Dear Editor:
In the midst of COVID-19, not many people remember or think of one of the biggest flu pandemics of the 20th century, the Hong Kong flu of 1968-’69.
Even among my aging baby boomer cohorts, I have met few who recall it. I remember because I caught it.
I was in high school and to this day recall lying on my bed for 10 days while my fever topped out at 104 F. My parents, heedless of their own safety, brought me cold drinks and a few small bowls of oatmeal, all I could manage to swallow.
I returned to school two weeks later and 10 pounds lighter. One of my friends who was a bit chubby told me he wished he had caught the virus so he could have lost weight too. That sums up our attitude at the time.
It was a novel high fever flu you soon forgot about, especially if you never caught it. If someone had asked me to weigh the benefits of hygienic measures against lost economic productivity, I would have scratched my head. I was more concerned about important decisions such as whether to buy a Honda or a Yamaha motorcycle or if the Beatles were better than the Stones. I was unaware at the time that one million people died from the virus and even if someone had told me, it would have worried me less than being unnoticed by most of the girls in the school.
It was a pandemic. The virus had recombined avian and human flu genes. It didn’t have near the death rate of COVID– 19 but it spread rapidly among the less hygienically conscious population of those days.
With a quarter of the students off sick, there was some talk about closing down the high school for a couple of weeks to let the virus clear, but that was the only public health measure even discussed.
Like most flu outbreaks, the deaths were mostly among seniors and no one fussed about this inconsequential segment of the population. After all, old people were going to die soon anyways, right?
Who were those senior citizens who died and were quickly forgotten by younger generations?
Most of them were First World War veterans or their spouses and siblings -- the survivors of a Canadian armed contingent who faced unimaginable horrors in the trenches and muddy killing grounds, bringing recognition of the nationhood of our country and establishing the Canadian military tradition of excellence and courage under fire that lasts to this day.
On the home front, the women ran the farms, businesses and essential services for years, all while raising their families.
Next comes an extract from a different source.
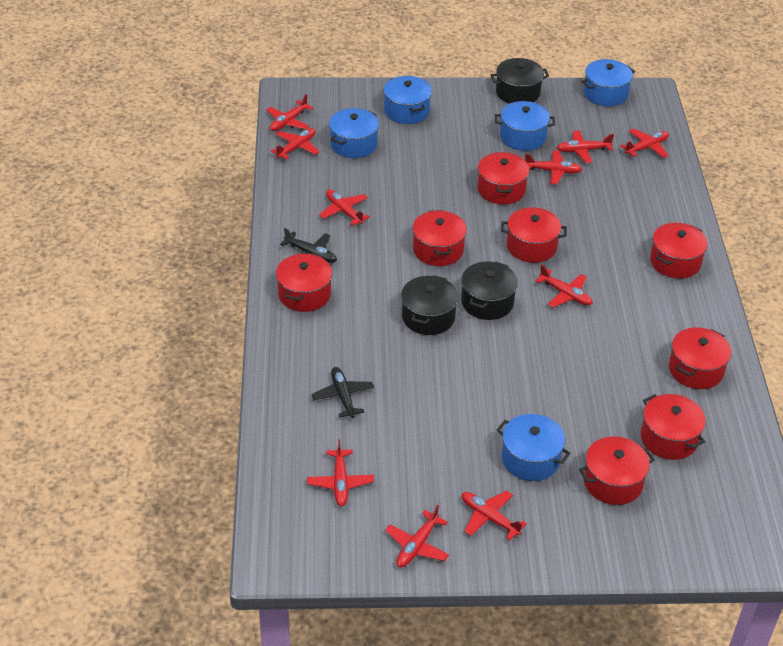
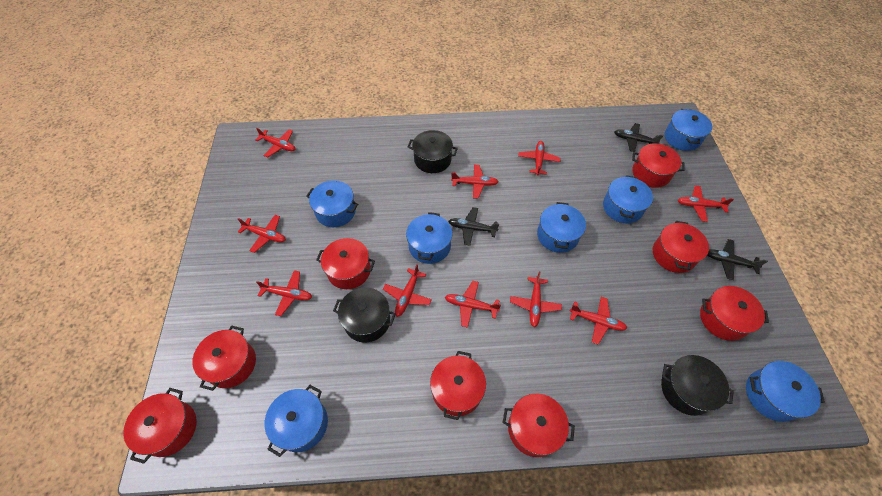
black plane: 2 -> 3
blue pot: 5 -> 7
After the First World War, their generation survived the worst pandemic on record, the worst depression and another world war while building this peaceful prosperous country I am so thankful for today.
If there is one idea I can take away from my experience with the Hong Kong flu pandemic, it is that however self-involved we may have been as teenagers, now is the time to act with a greater social conscience and show the value we put on the faceless victims of COVID-19.
Let us persist until we win this war.